Dataset inputs (piles of files or other streams of data) can be rather involved with several directories and files to be sorted through for both science and status/engineering information. Timing sequences and various data types may be combined or separate depending on the needs of the platform or instrument. In order to deal with this variety in data structure, the data needs to be gathered in a coherent, yet flexible way.

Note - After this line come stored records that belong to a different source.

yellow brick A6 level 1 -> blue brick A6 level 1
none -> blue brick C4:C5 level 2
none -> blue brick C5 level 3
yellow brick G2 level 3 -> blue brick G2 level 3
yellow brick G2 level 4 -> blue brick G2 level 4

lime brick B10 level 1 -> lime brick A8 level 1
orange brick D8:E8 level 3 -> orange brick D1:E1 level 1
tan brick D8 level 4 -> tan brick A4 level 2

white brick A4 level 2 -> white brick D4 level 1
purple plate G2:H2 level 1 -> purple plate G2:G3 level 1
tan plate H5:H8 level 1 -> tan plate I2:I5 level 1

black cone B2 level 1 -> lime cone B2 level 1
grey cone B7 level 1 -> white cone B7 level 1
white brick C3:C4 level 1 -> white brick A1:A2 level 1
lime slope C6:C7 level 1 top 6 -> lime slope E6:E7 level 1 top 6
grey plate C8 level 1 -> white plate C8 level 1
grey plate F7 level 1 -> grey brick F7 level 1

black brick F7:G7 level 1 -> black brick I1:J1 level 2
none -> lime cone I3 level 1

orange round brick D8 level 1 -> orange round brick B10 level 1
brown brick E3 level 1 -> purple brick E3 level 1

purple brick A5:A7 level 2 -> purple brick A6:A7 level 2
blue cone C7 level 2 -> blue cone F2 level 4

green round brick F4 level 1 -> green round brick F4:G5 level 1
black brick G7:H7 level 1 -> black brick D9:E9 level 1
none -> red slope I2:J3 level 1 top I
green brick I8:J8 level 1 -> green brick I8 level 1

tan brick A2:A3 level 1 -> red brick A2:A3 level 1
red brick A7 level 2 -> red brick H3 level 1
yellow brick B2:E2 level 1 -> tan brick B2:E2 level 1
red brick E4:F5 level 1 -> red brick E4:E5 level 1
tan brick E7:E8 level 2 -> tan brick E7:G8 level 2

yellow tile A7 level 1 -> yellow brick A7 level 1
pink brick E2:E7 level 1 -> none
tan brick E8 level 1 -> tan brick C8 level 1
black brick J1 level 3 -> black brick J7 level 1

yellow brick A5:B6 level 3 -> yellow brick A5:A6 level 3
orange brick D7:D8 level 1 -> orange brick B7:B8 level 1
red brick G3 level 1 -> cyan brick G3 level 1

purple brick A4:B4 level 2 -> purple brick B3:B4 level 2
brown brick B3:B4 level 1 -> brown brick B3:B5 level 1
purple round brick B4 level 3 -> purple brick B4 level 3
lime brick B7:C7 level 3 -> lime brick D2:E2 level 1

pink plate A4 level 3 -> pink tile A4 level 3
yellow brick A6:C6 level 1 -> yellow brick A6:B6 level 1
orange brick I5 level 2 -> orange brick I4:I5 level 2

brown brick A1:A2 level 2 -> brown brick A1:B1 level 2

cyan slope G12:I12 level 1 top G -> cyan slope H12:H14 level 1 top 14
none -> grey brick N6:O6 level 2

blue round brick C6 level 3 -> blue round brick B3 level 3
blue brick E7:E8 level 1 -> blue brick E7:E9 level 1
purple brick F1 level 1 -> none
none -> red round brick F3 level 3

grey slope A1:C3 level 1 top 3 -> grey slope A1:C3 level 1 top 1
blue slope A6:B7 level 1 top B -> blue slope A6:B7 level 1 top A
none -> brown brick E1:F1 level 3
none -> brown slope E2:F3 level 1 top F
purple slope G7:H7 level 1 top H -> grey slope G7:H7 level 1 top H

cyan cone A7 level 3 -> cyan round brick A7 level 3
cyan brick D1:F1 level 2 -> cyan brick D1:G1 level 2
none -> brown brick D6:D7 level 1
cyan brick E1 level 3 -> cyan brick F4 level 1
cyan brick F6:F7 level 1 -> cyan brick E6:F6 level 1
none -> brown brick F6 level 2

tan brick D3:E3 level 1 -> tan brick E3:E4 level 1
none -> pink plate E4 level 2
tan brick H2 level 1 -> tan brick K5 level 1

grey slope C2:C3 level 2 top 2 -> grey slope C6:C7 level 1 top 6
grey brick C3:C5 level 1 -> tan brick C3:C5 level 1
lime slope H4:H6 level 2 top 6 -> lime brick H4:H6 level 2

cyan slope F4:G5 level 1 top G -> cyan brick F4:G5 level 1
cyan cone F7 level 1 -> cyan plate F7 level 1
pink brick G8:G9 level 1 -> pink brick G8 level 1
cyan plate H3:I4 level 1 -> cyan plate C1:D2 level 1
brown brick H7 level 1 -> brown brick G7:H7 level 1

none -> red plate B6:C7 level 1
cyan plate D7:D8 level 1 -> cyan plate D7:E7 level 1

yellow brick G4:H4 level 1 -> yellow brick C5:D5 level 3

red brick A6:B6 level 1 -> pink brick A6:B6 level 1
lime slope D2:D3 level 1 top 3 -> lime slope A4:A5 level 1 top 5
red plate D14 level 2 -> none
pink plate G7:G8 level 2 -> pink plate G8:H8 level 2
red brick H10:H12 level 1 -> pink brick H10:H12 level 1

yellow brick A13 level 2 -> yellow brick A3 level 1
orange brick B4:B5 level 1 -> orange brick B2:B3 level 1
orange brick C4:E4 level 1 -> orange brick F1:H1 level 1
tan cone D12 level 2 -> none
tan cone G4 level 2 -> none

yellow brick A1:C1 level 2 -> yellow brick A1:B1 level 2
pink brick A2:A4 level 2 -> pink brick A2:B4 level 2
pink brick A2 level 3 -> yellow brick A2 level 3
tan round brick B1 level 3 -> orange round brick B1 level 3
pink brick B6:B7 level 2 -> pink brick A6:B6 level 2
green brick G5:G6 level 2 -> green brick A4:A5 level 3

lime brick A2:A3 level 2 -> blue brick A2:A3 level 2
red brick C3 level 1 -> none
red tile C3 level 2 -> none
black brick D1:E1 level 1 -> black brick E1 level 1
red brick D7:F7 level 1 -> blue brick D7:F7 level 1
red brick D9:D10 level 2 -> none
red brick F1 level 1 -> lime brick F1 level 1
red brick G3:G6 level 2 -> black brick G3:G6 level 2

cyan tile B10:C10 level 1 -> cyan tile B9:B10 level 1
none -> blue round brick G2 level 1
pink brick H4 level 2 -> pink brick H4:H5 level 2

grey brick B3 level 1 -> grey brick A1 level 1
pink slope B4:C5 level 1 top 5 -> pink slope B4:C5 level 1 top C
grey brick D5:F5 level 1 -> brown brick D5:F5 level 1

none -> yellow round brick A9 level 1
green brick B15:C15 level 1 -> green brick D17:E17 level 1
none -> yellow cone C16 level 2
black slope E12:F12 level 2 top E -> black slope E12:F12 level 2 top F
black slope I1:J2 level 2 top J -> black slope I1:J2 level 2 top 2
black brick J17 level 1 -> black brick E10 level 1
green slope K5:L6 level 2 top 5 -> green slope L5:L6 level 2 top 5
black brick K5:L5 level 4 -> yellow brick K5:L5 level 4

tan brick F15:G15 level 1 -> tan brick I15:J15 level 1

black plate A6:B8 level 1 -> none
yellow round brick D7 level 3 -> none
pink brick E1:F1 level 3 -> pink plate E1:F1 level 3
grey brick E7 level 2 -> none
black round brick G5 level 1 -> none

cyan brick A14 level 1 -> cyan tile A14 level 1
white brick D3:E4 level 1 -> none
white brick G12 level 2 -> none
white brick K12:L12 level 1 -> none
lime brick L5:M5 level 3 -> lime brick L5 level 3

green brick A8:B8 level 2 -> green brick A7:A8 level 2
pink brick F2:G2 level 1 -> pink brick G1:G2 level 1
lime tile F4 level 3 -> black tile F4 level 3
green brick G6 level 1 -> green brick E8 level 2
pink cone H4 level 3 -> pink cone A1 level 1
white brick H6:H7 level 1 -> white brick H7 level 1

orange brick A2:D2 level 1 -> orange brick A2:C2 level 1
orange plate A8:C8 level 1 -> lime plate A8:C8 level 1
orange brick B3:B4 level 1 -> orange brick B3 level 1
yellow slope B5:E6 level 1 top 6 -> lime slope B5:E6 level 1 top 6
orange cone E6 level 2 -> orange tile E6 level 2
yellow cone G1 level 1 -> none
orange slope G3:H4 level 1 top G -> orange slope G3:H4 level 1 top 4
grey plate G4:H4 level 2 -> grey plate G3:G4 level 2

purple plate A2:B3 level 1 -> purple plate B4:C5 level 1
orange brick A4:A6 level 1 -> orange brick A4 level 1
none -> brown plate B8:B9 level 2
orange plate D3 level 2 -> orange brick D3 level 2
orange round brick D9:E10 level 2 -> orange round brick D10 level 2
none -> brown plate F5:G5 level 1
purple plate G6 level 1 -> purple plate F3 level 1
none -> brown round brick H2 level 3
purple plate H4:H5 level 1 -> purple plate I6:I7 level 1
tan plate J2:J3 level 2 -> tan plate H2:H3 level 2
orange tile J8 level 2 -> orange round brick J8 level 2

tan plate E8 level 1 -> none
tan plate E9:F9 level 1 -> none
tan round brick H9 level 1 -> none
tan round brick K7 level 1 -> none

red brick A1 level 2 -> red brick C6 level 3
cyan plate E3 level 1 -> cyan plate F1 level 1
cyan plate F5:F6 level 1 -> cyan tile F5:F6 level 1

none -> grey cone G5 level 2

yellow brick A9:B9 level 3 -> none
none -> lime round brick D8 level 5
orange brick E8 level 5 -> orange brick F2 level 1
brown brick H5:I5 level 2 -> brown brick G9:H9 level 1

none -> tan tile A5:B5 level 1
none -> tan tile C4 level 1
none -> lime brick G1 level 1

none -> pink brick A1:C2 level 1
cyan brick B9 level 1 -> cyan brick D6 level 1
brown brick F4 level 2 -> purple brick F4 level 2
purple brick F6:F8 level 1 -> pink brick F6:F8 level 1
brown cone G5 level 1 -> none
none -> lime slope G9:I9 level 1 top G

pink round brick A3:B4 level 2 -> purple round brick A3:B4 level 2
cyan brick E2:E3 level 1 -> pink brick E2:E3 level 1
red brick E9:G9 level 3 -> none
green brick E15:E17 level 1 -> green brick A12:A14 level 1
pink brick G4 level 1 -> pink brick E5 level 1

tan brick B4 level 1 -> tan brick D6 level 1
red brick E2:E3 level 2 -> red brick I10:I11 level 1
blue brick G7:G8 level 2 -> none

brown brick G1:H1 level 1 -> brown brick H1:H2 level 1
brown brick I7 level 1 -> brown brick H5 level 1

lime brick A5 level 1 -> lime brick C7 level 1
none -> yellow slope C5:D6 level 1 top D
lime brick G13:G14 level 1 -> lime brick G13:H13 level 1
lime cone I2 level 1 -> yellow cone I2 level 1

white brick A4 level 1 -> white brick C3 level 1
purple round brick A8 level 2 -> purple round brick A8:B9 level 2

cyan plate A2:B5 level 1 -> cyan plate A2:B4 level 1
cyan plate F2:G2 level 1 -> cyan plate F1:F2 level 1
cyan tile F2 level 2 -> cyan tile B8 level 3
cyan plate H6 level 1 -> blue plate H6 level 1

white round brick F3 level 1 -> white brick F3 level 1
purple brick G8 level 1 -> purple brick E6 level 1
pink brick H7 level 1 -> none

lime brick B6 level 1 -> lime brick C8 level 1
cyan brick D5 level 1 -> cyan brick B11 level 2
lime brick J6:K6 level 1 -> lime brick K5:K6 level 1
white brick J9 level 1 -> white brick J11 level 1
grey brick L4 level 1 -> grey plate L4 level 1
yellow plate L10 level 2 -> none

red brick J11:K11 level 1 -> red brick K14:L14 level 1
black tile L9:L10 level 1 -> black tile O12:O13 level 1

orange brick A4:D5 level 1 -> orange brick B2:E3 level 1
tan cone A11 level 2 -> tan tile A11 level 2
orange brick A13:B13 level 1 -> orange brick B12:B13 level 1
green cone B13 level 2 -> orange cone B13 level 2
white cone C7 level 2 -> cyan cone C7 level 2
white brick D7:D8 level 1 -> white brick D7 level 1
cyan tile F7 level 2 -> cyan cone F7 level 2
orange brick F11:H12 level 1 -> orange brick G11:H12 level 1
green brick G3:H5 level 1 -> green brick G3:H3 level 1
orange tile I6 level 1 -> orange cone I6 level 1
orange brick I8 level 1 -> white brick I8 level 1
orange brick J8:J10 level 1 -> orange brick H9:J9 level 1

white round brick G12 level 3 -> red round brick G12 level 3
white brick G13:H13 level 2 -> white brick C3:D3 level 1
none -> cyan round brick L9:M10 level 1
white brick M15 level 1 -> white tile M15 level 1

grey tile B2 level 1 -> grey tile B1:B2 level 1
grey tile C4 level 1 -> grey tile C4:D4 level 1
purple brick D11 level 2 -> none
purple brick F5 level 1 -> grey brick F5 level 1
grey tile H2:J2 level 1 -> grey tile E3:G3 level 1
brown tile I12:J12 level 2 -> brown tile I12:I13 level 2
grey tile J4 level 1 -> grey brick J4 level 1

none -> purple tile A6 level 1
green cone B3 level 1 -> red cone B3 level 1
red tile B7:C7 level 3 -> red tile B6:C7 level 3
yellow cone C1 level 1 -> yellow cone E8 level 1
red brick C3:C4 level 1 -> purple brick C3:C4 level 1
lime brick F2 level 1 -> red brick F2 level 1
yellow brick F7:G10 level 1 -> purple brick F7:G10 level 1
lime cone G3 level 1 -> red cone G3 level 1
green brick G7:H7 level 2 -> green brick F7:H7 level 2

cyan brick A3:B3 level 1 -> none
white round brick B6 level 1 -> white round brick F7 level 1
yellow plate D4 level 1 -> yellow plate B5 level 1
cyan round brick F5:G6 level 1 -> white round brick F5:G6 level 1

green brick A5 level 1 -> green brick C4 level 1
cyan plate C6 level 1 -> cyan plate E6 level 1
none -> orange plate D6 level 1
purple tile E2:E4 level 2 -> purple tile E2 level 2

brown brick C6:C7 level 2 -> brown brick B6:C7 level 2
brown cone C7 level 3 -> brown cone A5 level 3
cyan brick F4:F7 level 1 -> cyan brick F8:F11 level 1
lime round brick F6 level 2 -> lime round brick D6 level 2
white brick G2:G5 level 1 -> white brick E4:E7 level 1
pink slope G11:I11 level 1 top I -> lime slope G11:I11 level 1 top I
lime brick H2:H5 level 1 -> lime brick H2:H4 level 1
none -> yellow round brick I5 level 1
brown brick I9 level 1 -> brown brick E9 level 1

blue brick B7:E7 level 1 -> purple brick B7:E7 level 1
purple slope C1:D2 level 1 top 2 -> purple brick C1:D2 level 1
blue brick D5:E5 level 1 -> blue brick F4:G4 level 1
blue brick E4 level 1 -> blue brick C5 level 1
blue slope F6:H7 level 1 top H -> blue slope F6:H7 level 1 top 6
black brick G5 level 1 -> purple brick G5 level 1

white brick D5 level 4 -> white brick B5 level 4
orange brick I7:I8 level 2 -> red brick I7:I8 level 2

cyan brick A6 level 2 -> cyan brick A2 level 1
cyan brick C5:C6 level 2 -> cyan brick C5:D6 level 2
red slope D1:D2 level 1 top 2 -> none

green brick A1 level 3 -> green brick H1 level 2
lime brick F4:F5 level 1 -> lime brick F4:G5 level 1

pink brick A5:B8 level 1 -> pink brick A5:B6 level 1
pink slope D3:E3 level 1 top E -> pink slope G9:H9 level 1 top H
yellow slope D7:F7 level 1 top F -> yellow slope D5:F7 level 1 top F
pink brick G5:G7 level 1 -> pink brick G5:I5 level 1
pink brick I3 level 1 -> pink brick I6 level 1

The core concepts of dataset logic is that there is a pile of data that needs to be ingested, parsed through, and split out via ION publishes for ultimate inclusion in the DM system, as well as near-real-time handling in the SA system. In order to do this mapping from stored or streamed data to published packets, the MI dataset agent architecture relies on:

  • Agents: Dataset Agents are specific sub-types of Resource Agent that handle basic control of a dataset ingestion (mostly configuring, starting, and stopping), along with the actual publishing of the ingested values into the ION system.
  • Harvesters: These are logical entities that find and gather the correct source of data for ingestion, while also tracking what data has already been ingested. They can find files, walk through directories, take in streams, open URIs, etc.
  • Parsers: These are logical entities that know how to understand what format the presented (by the harvester) data is in and where it needs to go to get into the dataset-specific particle format. Parsers assume the information they are getting has already been verified to be data that is needed. They use what the harvesters have supplied, trusting that the harvesters have chosen the right file in the sequence. The general logic for parsers is generally something like:
    • Get a block of data from the stream
    • Get timestamp from stream and set it
    • Parse the sample
    • Build the particle
    • Returned the built particle to the agent
    • Update position/state record
  • Drivers: The drivers tie the harvesters and parsers together. The driver is responsible for connecting the right harvester to the right parser to get the stream of raw data parsed, then back to the agent where it is published. The drivers are also responsible for making sure the harvester and parser position are recorded for the last published data point.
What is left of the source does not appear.